Tuesday, October 26

Warning! Don't eat pussy


For years now, doctors have urged young women to be vaccinated against the human papilloma virus (HPV), which is believed to cause cervical cancer. But now, growing research in Europe and the United States is implicating HPV in a rising number of cases of head and neck cancers in men, and many doctors are recommending that all boys be vaccinated as well. Doctors say that changing sexual behaviors -- earlier sex, more partners and especially oral sex -- are contributing to a new epidemic of orpharyngeal squamous cell cancers, those of the throat, tonsils and base of the tongue.

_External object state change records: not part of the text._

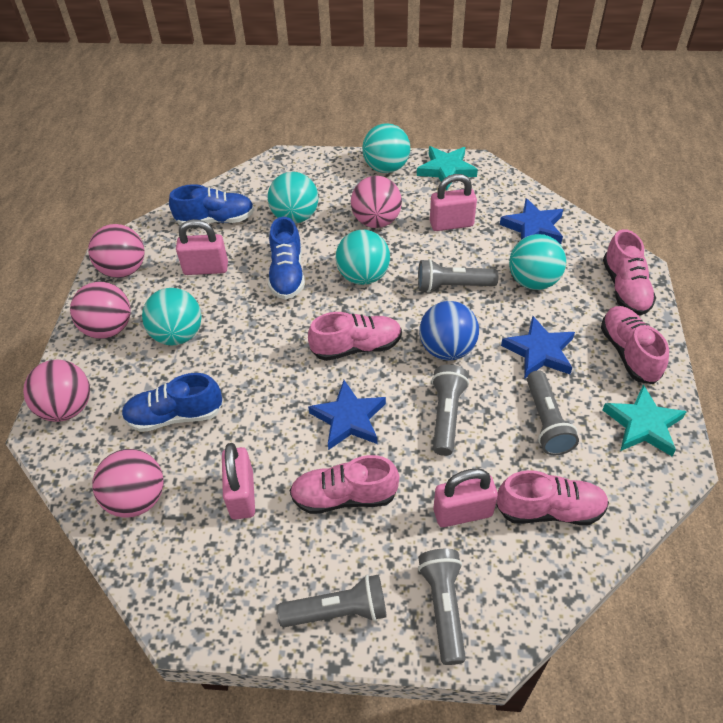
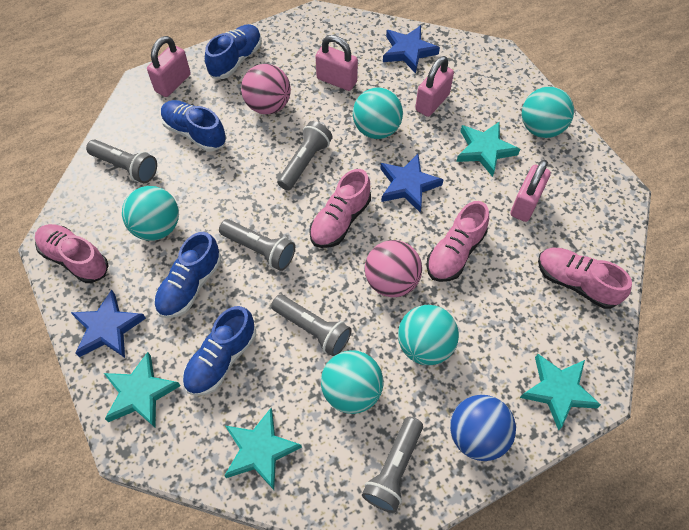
blue shoe: 3 -> 4
pink ball: 5 -> 2
pink shoe: 5 -> 4
turquoise star: 2 -> 4

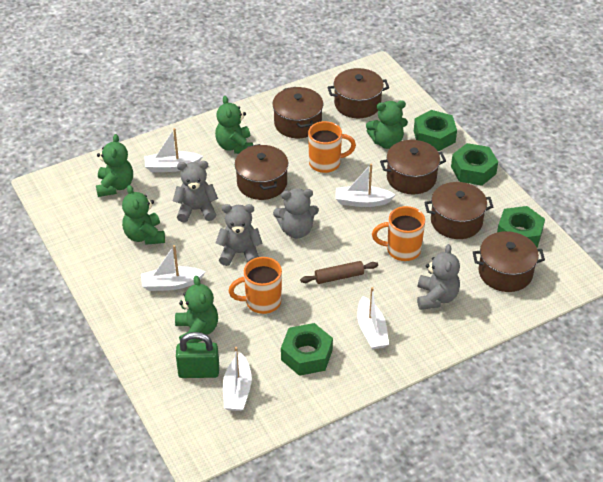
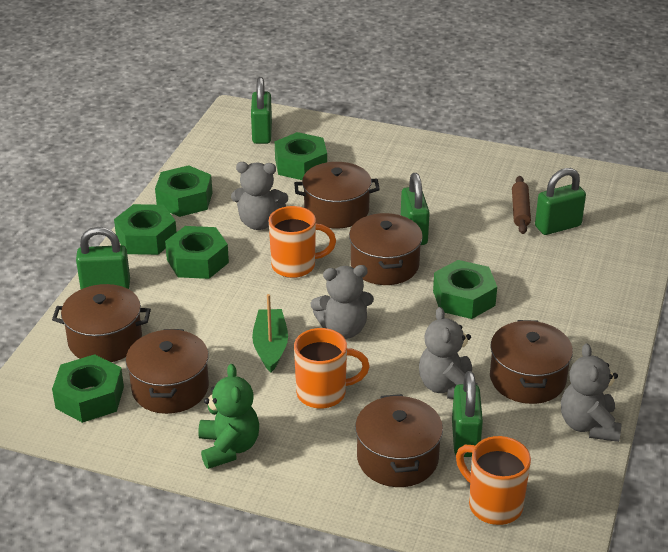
green boat: 0 -> 1
green nut: 4 -> 6
green padlock: 1 -> 5
green teddy bear: 5 -> 1
white boat: 5 -> 0

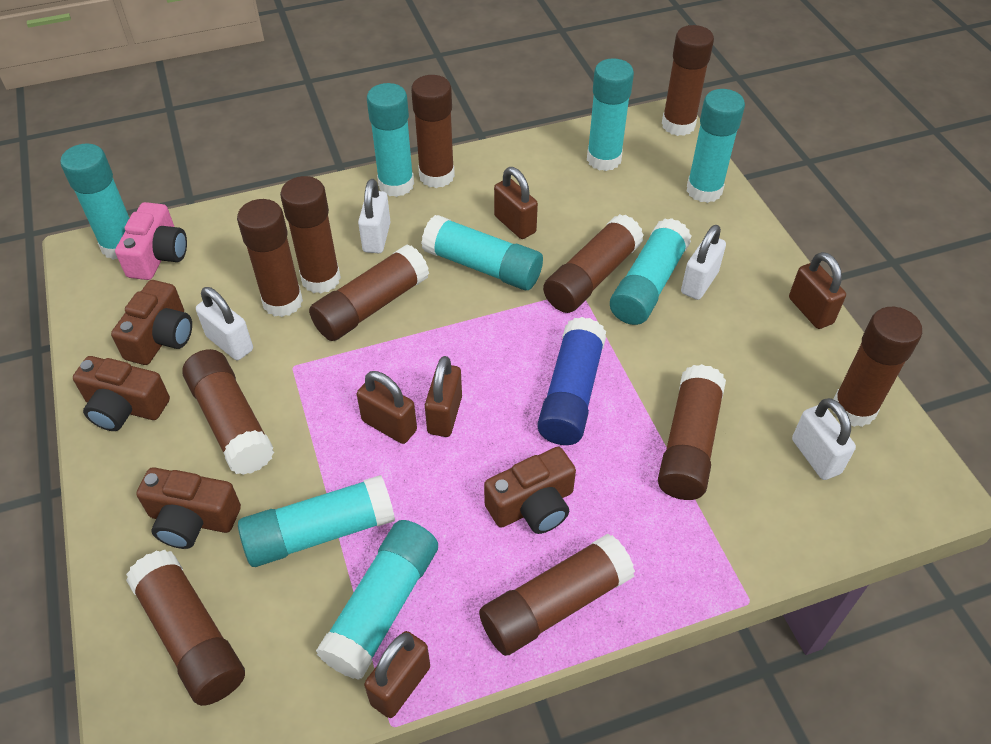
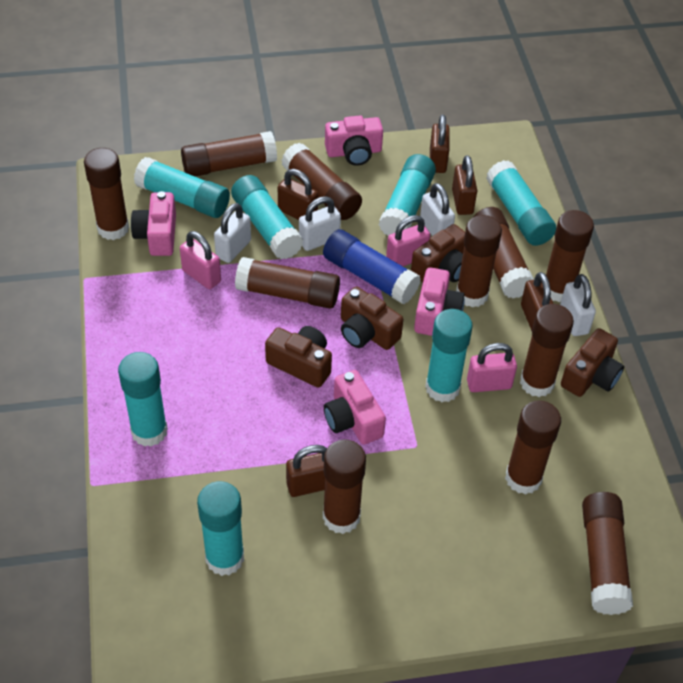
pink camera: 1 -> 4
pink padlock: 0 -> 3
turquoise glue stick: 8 -> 7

These cancers can be deadly, and are striking men at a younger age and in increasing numbers."There's a lag in information," said Dr. John Deeken, a medical oncologist at Georgetown University. "We physicians have done a poor job of advertising the fact that boys and girls should have the vaccine." "This kind of cancer traditionally affects males who have been smoking and drinking all their life, and now in their mid-60s they are getting head and neck cancer," he said. "However, HPV cancer we are seeing in younger patients who have never smoked. "Two decades ago, about 20 percent of all oral cancers were HPV-related, but today that number is more than 50 percent, according to studies published by the American Association for Cancer Research. Similarly high rates have also been seen in Europe, where a new Swedish study has shown a strong correlation between oral cancers and oral sex. Oddly, the rising rates have not been seen yet in the Southern Hemisphere in Australia and New Zealand. This sucks!